Das entspreche den Zielen der Vorschrift: Im Wesentlichen sei sie eingeführt worden, um die Beweisführung bei der Anwendung der Steuerbefreiung für innergemeinschaftliche Lieferungen zu erleichtern, sowohl im Interesse der Unternehmen als auch der Steuerverwaltungen – ohne deshalb die Möglichkeit auszuschließen, andere Nachweise vorzulegen. Weitere damit verfolgte Ziele seien die Förderung des gemeinschaftsinternen Handels und die Verhinderung von Betrug gewesen. Diesen Zielen stehe es nicht entgegen, wenn auch andere Nachweise Berücksichtigung fänden. Hinzu komme: Könnten sich Verkäufer nicht auf jeden Nachweis stützen, dann wären sie von der Steuerbefreiung ausgeschlossen, weil sie einer formellen Anforderung nicht nachgekommen wären. Nach der Rechtsprechung des EuGH laufe aber (von hier nicht relevanten Ausnahmen abgesehen) eine Versagung der Steuerbefreiung wegen der Nichtbeachtung formeller Voraussetzungen dem Neutralitätsgrundsatz zuwider, wenn die materiellen Voraussetzungen vorlägen.
Hinweis
Für Deutschland dürfte sich in der Praxis nichts ändern: Schon jetzt lässt die Finanzverwaltung neben den in Art. 45a MwStVO (vgl. § 17a UStDV) geregelten Belegen weitere Nachweise für die Voraussetzung der Steuerbefreiung zu (§§ 17b f. UStDV). Darüber hinaus lässt die deutsche Finanzverwaltung in Ausnahmefällen die Nachweisführung durch einen „Irgendwie-Nachweis“ zu, siehe Abschnitt 6a.2 Abs. 3 Sätze 5 ff. UStAE.

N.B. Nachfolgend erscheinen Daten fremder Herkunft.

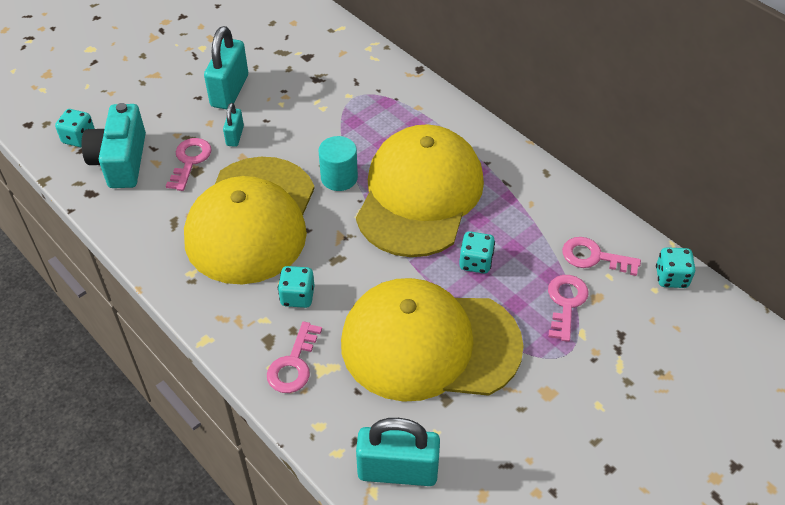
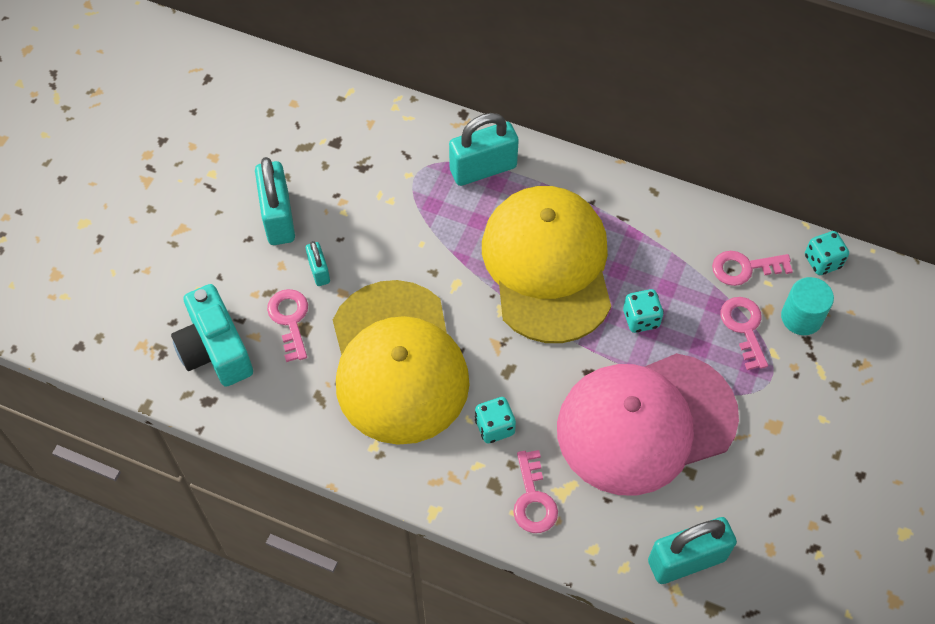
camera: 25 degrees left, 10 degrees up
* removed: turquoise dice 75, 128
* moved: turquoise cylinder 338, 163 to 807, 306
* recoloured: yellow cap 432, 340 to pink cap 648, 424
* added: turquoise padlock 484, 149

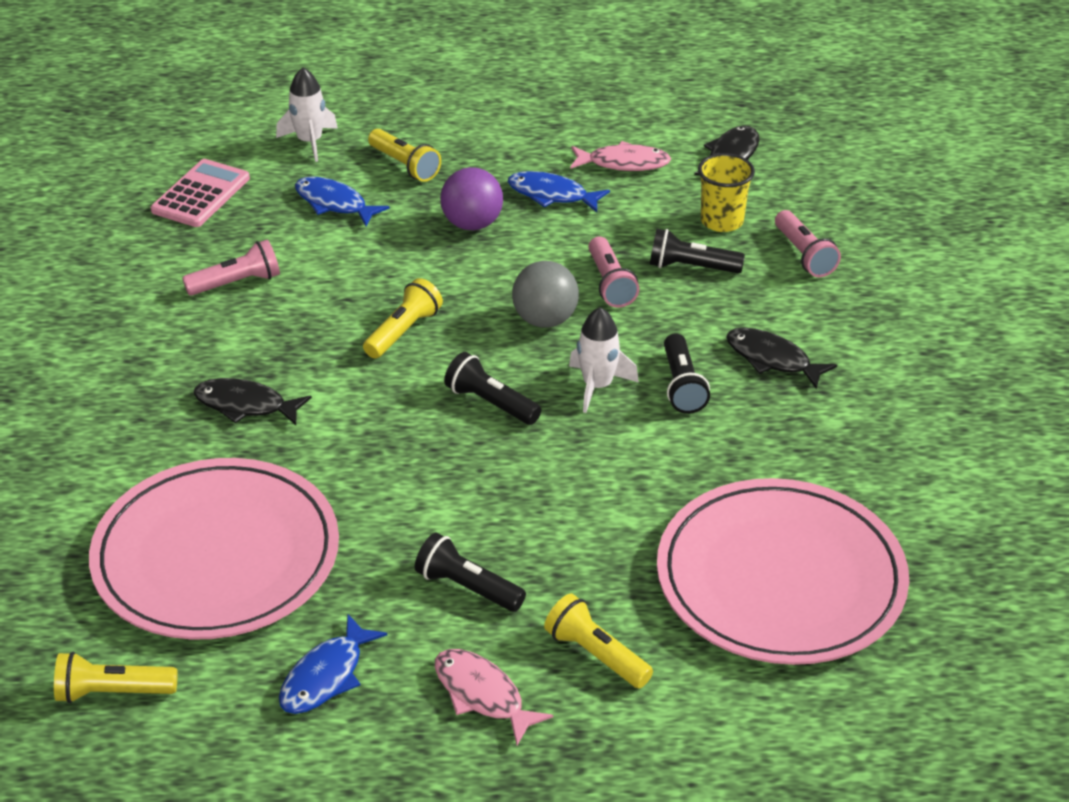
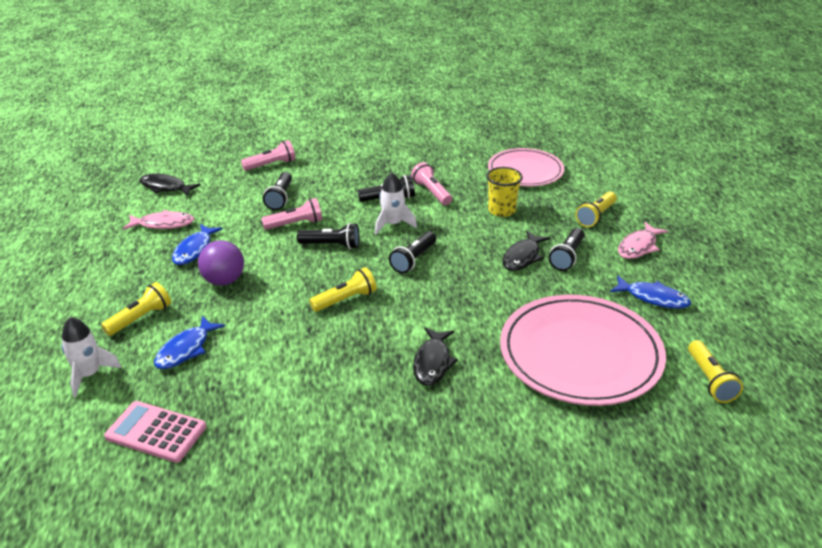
camera: 95 degrees left, 5 degrees down
* turned: pink fish 620, 156 = 158, 220 90 degrees clockwise
* moved: yellow cup 726, 192 to 504, 192
* moved: pink flashlight 231, 267 to 431, 183
* replaced: grey ball 545, 294 to black flashlight 328, 236
* turned: yellow flashlight 403, 318 = 343, 289 120 degrees clockwise
* moved: black fish 781, 358 to 526, 251
* resized: pink plate 783, 571 = 526, 167 x0.64

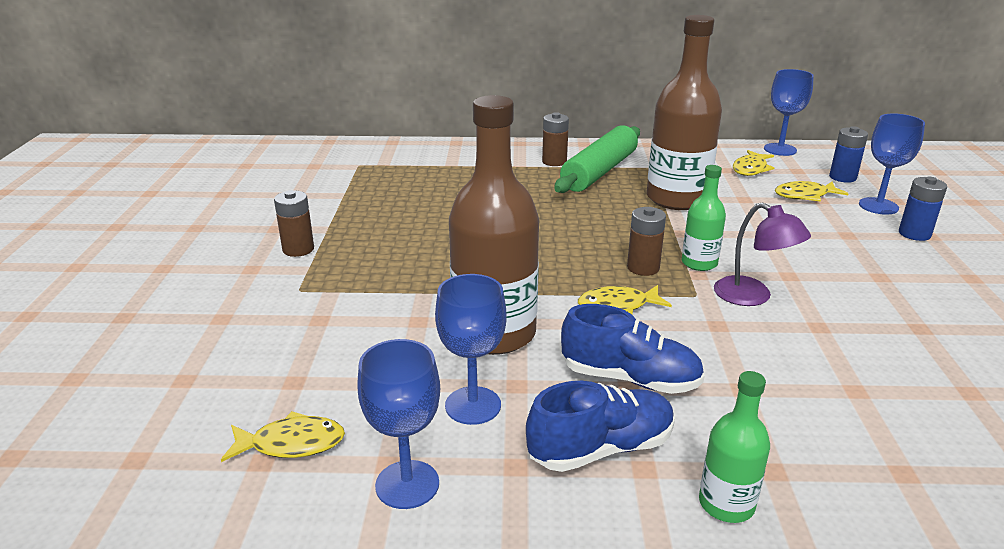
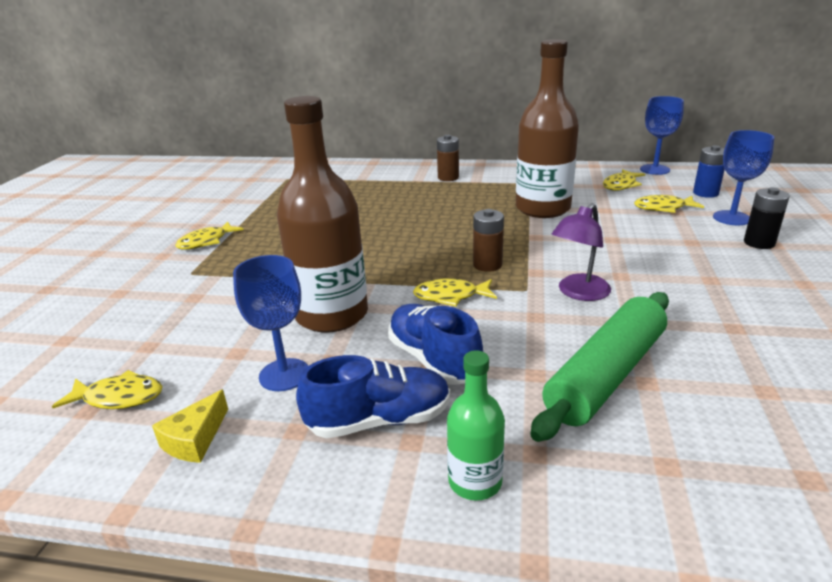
camera: 10 degrees right, 0 degrees up
* moved: green rolling pin 597, 159 to 599, 367
* removed: green bottle 704, 218
* recoloured: blue battery 923, 208 to black battery 767, 218
* replaced: brown battery 294, 223 to yellow fish 209, 235
* turned: purple lamp 762, 254 = 581, 252 75 degrees clockwise
* turned: blue shoe 633, 349 = 435, 344 150 degrees counterclockwise
* replaced: blue goblet 398, 424 to yellow cheese 190, 426

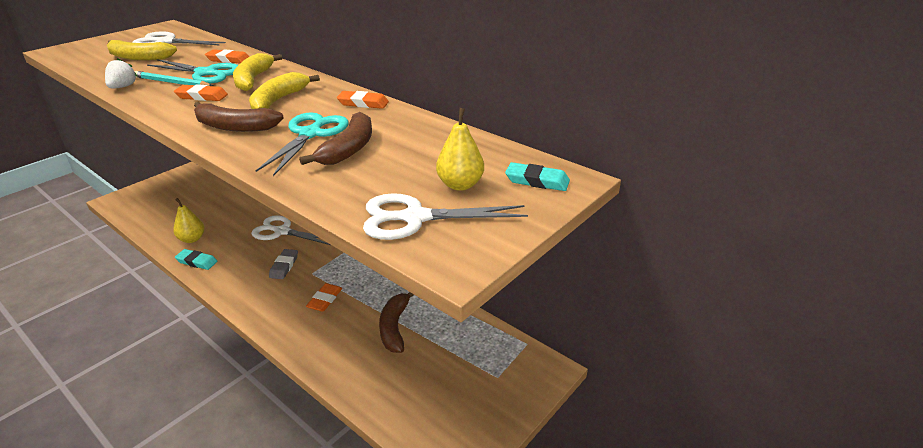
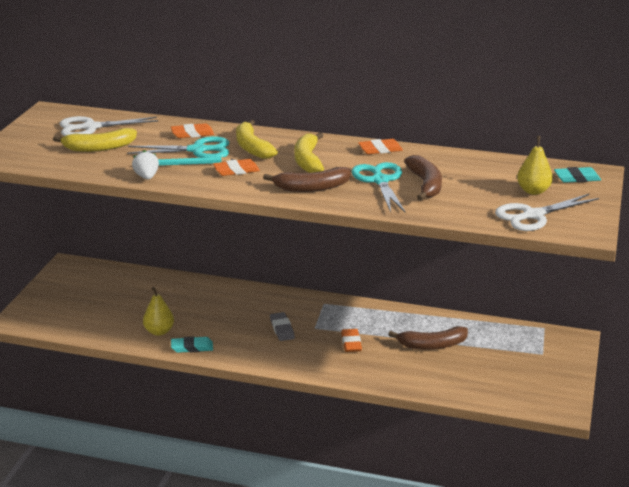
camera: 25 degrees left, 5 degrees down
* removed: white scissors 290, 230
* turned: brown banana 396, 322 = 428, 338 75 degrees counterclockwise

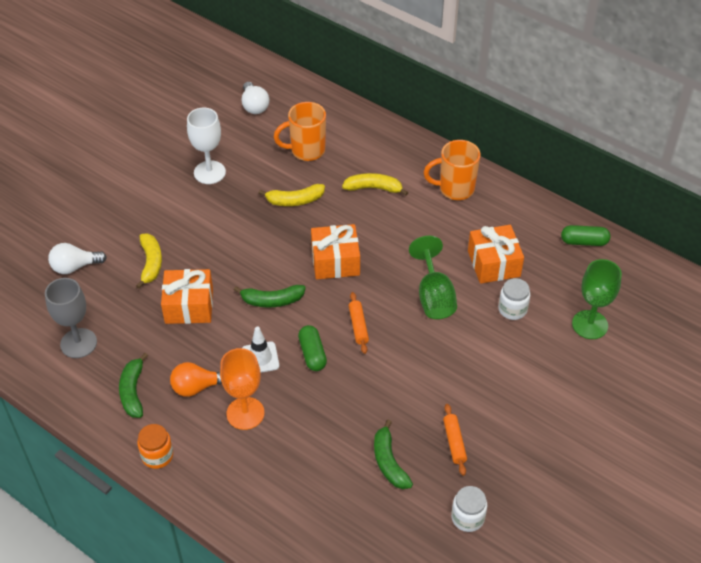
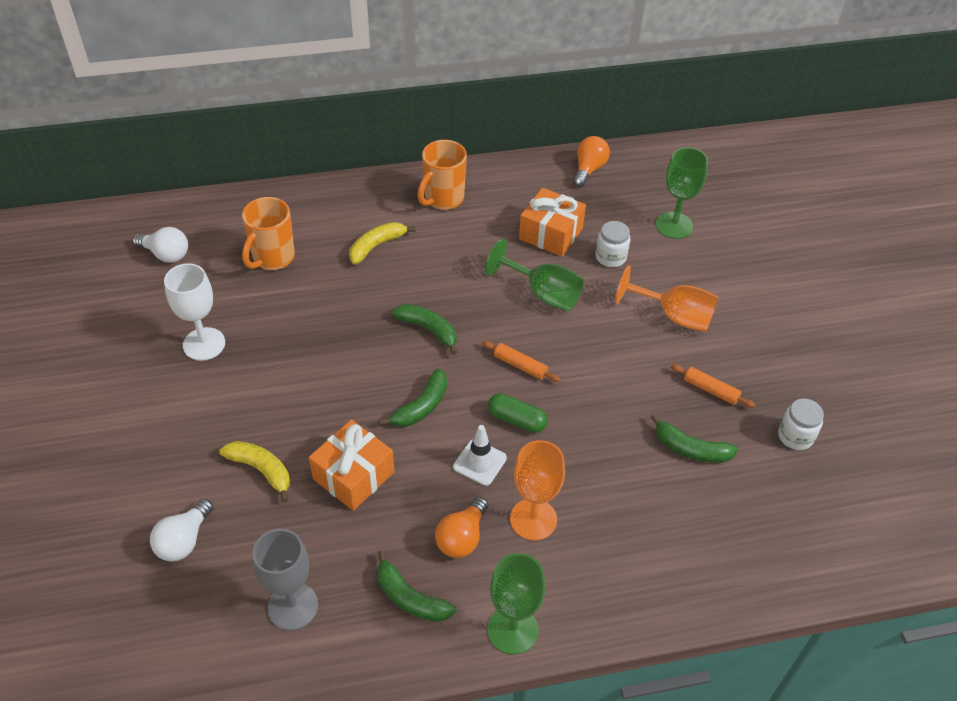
camera: 50 degrees left, 0 degrees up
* removed: yellow banana 292, 195
* replaced: orange gift 335, 251 to green banana 424, 329
* replaced: green capsule 585, 235 to orange light bulb 591, 161
* replaced: orange jar 155, 446 to green goblet 517, 604
* added: orange goblet 666, 298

Die Bedeutung des Art. 45a MwStVO liegt darin, dass die dort aufgeführten Nachweise grundsätzlich in allen EU-Mitgliedsstaaten für den Nachweis der Steuerbefreiung ausreichen sollten. Auch diese Regelung ließ sich zu eng auffassen: Im Streitfall lief die Auffassung der Finanzbehörde im Ergebnis darauf hinaus, dass es sich bei diesem Nachweis um eine materielle Voraussetzung der Steuerbefreiung innergemeinschaftlicher Lieferungen handle. Der EuGH hat diese Auffassung zutreffend zurückgewiesen – nicht ohne darauf hinzuweisen, dass Art. 138 Abs. 1 MwStSystRL die Gewährung der Steuerbefreiung nicht vom Besitz bestimmter Nachweise abhängig macht.